Qclib is a quantum computing library implemented using qiskit.
The focus of qclib is on preparing quantum states, but it is not limited to that.
The easiest way of installing qclib is by using pip:
pip install qclib
Now that qclib is installed, you can start building quantum circuits to prepare quantum states. Here is a basic example:
$ python
import numpy as np
from qiskit import transpile
from qiskit.providers.aer.backends import AerSimulator
from qclib.state_preparation import LowRankInitialize
# Generate 3-qubit random input state vector
n = 3
rnd = np.random.RandomState(42)
input_vector = rnd.rand(2 ** n) + rnd.rand(2 ** n) * 1j
input_vector = input_vector / np.linalg.norm(input_vector)

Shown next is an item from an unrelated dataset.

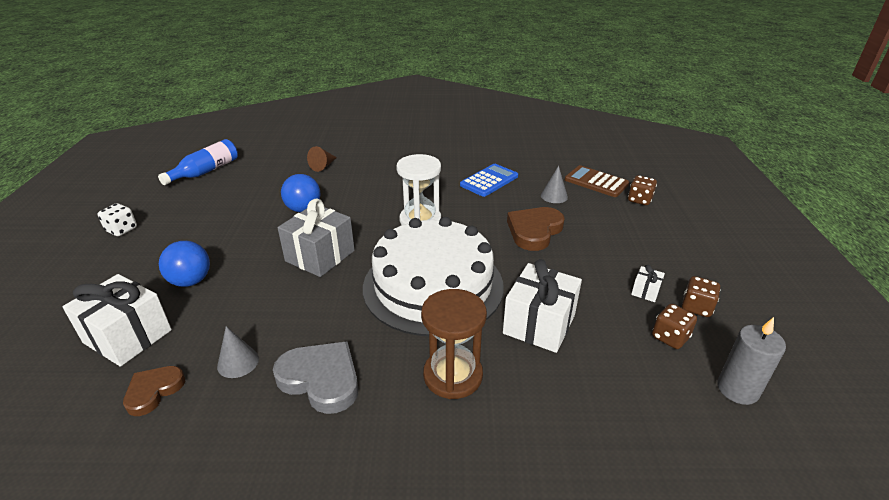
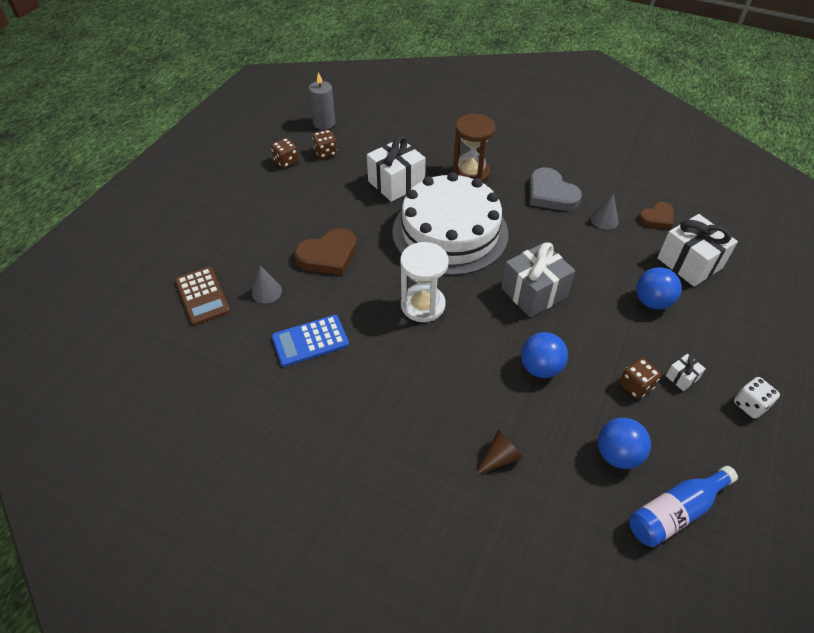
camera: 155 degrees left, 15 degrees up
(241, 183) = (617, 454): none -> blue ball
(639, 200) = (195, 257): brown dice -> brown dice (635, 386)
(645, 291) = (304, 180): white gift -> white gift (682, 377)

# Build a quantum circuit to initialize the input vector
circuit = LowRankInitialize(input_vector).definition
# Construct an ideal simulator
backend = AerSimulator()
# Tests whether the produced state vector is equal to the input vector.
t_circuit = transpile(circuit, backend)
t_circuit.save_statevector()
state_vector = backend.run(t_circuit).result().get_statevector()
print('Equal:', np.allclose(state_vector, input_vector))
# Equal: True
The following table shows the depth, number of qubits, and CNOTs of circuits produced by different state preparation methods for the same random 15-qubit state.
method | lib | qubits | cnots | depth |
---|---|---|---|---|
low-rank | qclib | 15 | 30999 | 53645 |
svd | qclib | 15 | 38813 | 71581 |
isometry | qiskit | 15 | 32752 | 131011 |
multiplexor | qiskit | 15 | 65504 | 131025 |
bdsp | qclib | 1151 | 72320 | 1603 |
dcsp | qclib | 32767 | 262016 | 899 |
You can reproduce the results here.
The first version of qclib was developed at Centro de Informática - UFPE. Qclib is an active project, and other people have contributed.
If you are doing research using qclib, please cite our project. We use a CITATION.cff file, so you can easily copy the citation information from the repository landing page.
qclib is free and open source, released under the Apache License, Version 2.0.